Instead of adding more to this patch and making it take even longer to
get into core, would you mind creating a new issue for your UI
suggestions, so the those changes can be added as a separate patch?
Thanks,
Nick
------------------------------------------------------------------------
December 11, 2004 - 07:26 : Dries
This patch is _much_ needed so I'd love to see someone revive it. In
order for this patch to be accepted, the following needs to be done:
Update this patch to CVS HEAD.
Rename revid to vid.
Rename node_rev to node_revisions.
Rename node_rev.changed to node_revisions.timestamp.
Rename $rnode to $revision.
Fix the coding style to match Drupal's: proper spacing, single quotes
where possible, proper variable names.
Benchmark this patch with a large database with enough revisions. I'd
be happy to benchmark this on my local copy of the drupal.org database.
The book.log field should probably move to the node_revisions table.
This can be done in a separate patch.
Investigate whether transactions are well-supported.
------------------------------------------------------------------------
December 12, 2004 - 19:25 : killes(a)www.drop.org
Attachment: http://drupal.org/files/issues/Drupal-Improved_Revision_Schema_10-26-2004-r… (11.02 KB)

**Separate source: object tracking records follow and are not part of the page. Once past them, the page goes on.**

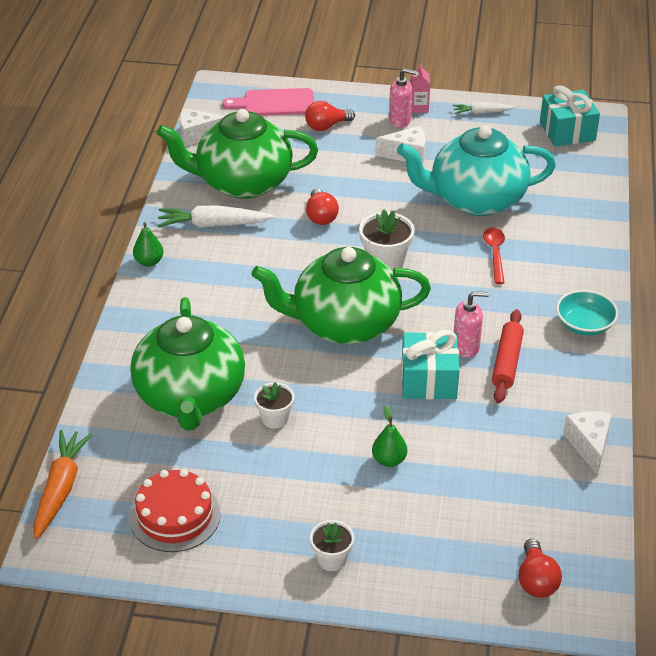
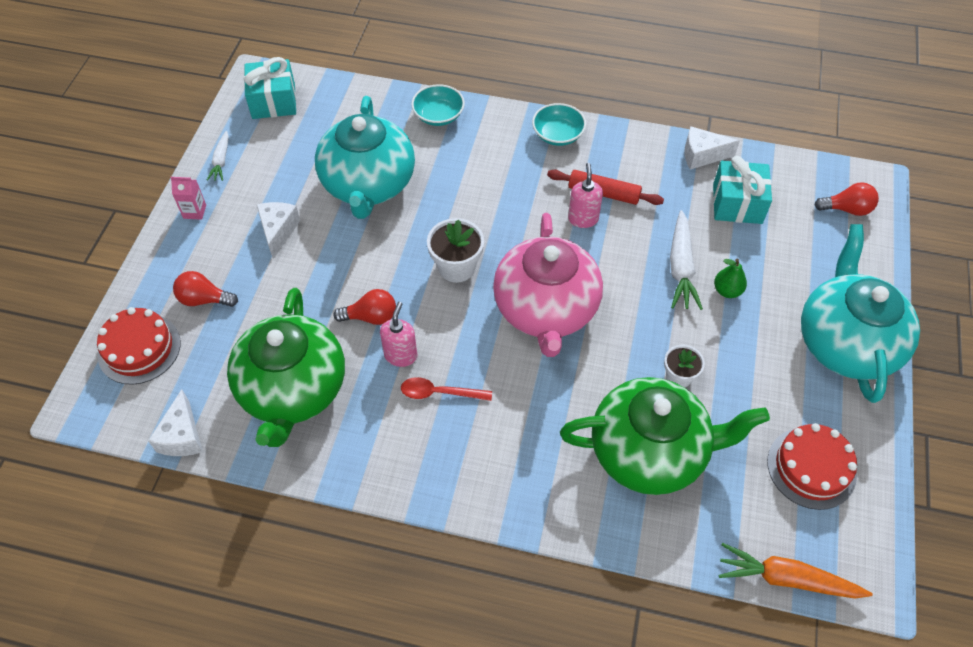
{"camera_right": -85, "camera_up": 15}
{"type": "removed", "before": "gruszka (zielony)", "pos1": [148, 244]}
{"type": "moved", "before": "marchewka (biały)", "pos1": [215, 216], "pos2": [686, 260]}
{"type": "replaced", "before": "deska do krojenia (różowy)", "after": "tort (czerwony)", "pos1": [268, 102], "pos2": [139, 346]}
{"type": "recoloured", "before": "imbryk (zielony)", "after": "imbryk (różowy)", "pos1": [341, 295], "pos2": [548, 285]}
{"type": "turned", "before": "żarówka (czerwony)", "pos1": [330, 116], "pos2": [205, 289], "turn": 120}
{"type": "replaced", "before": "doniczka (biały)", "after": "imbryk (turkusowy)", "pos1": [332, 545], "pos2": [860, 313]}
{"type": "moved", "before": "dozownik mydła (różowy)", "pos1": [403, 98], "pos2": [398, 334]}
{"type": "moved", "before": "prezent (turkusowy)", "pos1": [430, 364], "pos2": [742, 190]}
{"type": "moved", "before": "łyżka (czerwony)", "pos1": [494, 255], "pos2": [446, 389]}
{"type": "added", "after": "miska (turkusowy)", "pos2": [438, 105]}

I've worked a bit on the patch (coding style issues as mentioned by
Dries). One thing I noticed is that the patch uses REPLACE. IIRC this
needs to be chagned to "UPDATE, if fail INSERT" for pgsql
compatibility.
Nick, are you still interested in working on that patch? I'd like to
know how it works on your site and work on getting it into core.
------------------------------------------------------------------------
December 13, 2004 - 07:33 : Dries
Gerhard: your patch does not apply.
------------------------------------------------------------------------
December 13, 2004 - 12:10 : killes(a)www.drop.org
Yes, I know, that was the same version as I mailed to you earlier.
------------------------------------------------------------------------
December 13, 2004 - 16:02 : killes(a)www.drop.org
Attachment: http://drupal.org/files/issues/revisions.patch (52.96 KB)
Ok, upüdated the patch to cvs.
------------------------------------------------------------------------
December 14, 2004 - 03:58 : Dries
Some more comments:
db_begin_transaction() and db_end_transaction() do not belong in
database.inc, but in database.mysql.inc and database.pgsql.inc
respectively.
The node module calls node_revisionsision_list() which is not defined.
(Fxed that on my local copy.)
Do db_begin_transaction() and db_end_transaction() deprecate Jeremy's
table locking patch?
The upgrade path assigns the wrong user ID to each revision.
The upgrade path assigns the wrong date to each revision (that or a
node's revision page shows the wrong usernames/dates).
The coding style needs a bit of work, but we can worry about that
later.
------------------------------------------------------------------------
December 14, 2004 - 12:34 : Nick Nassar
If you need any help getting those things fixed, just let me know.
------------------------------------------------------------------------
December 14, 2004 - 12:50 : Nick Nassar
How this relates to Jeremy's node locking patch:
There was lots of discussion, and node locking was decided against
because from an end user point of view you never want a node to be
locked. He's now advocating for a much simpler patch that warns users
if their changes will overwrite someone elses. That patch still has a
race condition, which might be fixed using db_begin_transaction().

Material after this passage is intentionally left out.